Maybe that’s why I can’t bring myself to enjoy Batman: The Brave and the Bold.
Let’s face it: it’s a children’s show, and shouldn’t have to face the same standards with which we view most other things. But, when you consider what shows like Avatar: The Last Airbender did for the cartoon set, some of that leeway slips. And that loss of footing causes Batman: TBatB to become almost laughable in how two-dimensional it is. Case in point: in the first episode of the season, Batman attempts to convince Aquaman to join him in a mission. Aquaman is reluctant, because he’s just depressed. He sits on a beach and plays a sad song on his horn, and he makes mopey, Eeyore-like comments about life and the futility of being a hero. That’d be cool if he wasn’t so darn one-note, with his every word for the majority of the episode being something too trite to have any emotional resonance. (Of course, the show does seem to balance the bad with the good. Aquaman’s reasons for being so forlorn actually involve a whaling expedition he failed to stop, a surprisingly sad flashback.)
Batman is just as two dimensional. He’s the cartoon version of Adam West’s incarnation; gone is Christian Bale’s gravelly-voiced, conflicted superhero. The Batman we see here is confident… and boring.

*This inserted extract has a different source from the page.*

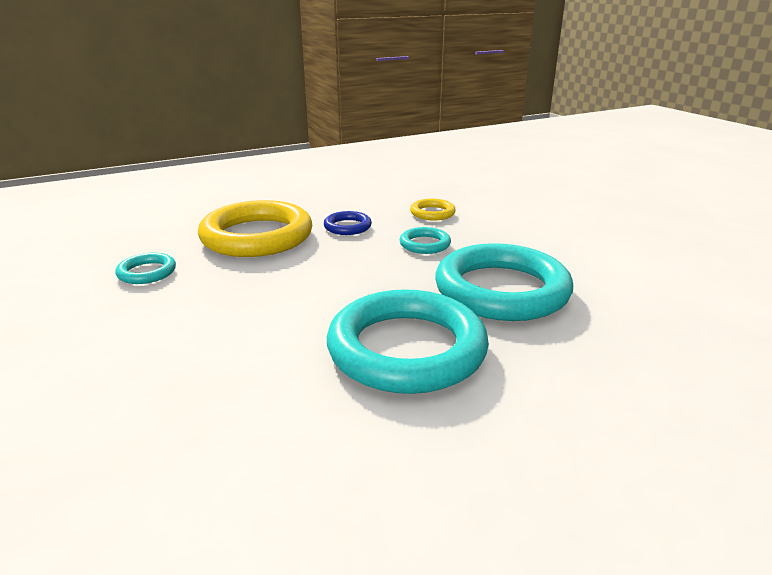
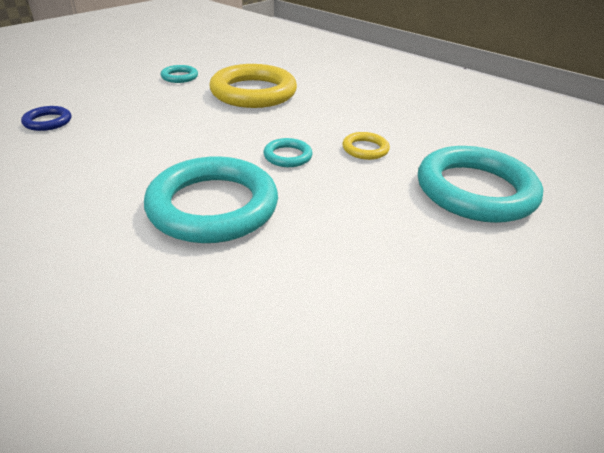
camera: 65 degrees right, 10 degrees up
(347, 227) = (298, 118): blue ring -> blue ring (48, 122)
(406, 349) = (100, 176): turquoise ring -> turquoise ring (475, 190)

The highlight of the set has to be the episode in which Batman meets Sherlock Holmes, if only for the fact that it includes Sherlock Holmes. Of course, the character is reduced to the stereotypical image of the character and isn’t nearly as clever as he should be, but the episode is still fairly entertaining.
If you’re not buying for your kids, I’d say not to buy this at all. It borders on unbearable at points, and though it has a few bright moments (the villain Equinox, created for the show, is quite entertaining), if you’re not a die-hard Batman fan or a die-hard seven-year-old, you’ll have been too ruined by Christopher Nolan’s lush interpretation of the character that The Brave and the Bold will seem like child’s play.
The set, which holds thirteen half-hour episodes over two discs, has no special features to speak of beyond subtitles and various languages. It hit shelves on Tuesday, March 15. You can buy it on Amazon for $14.99.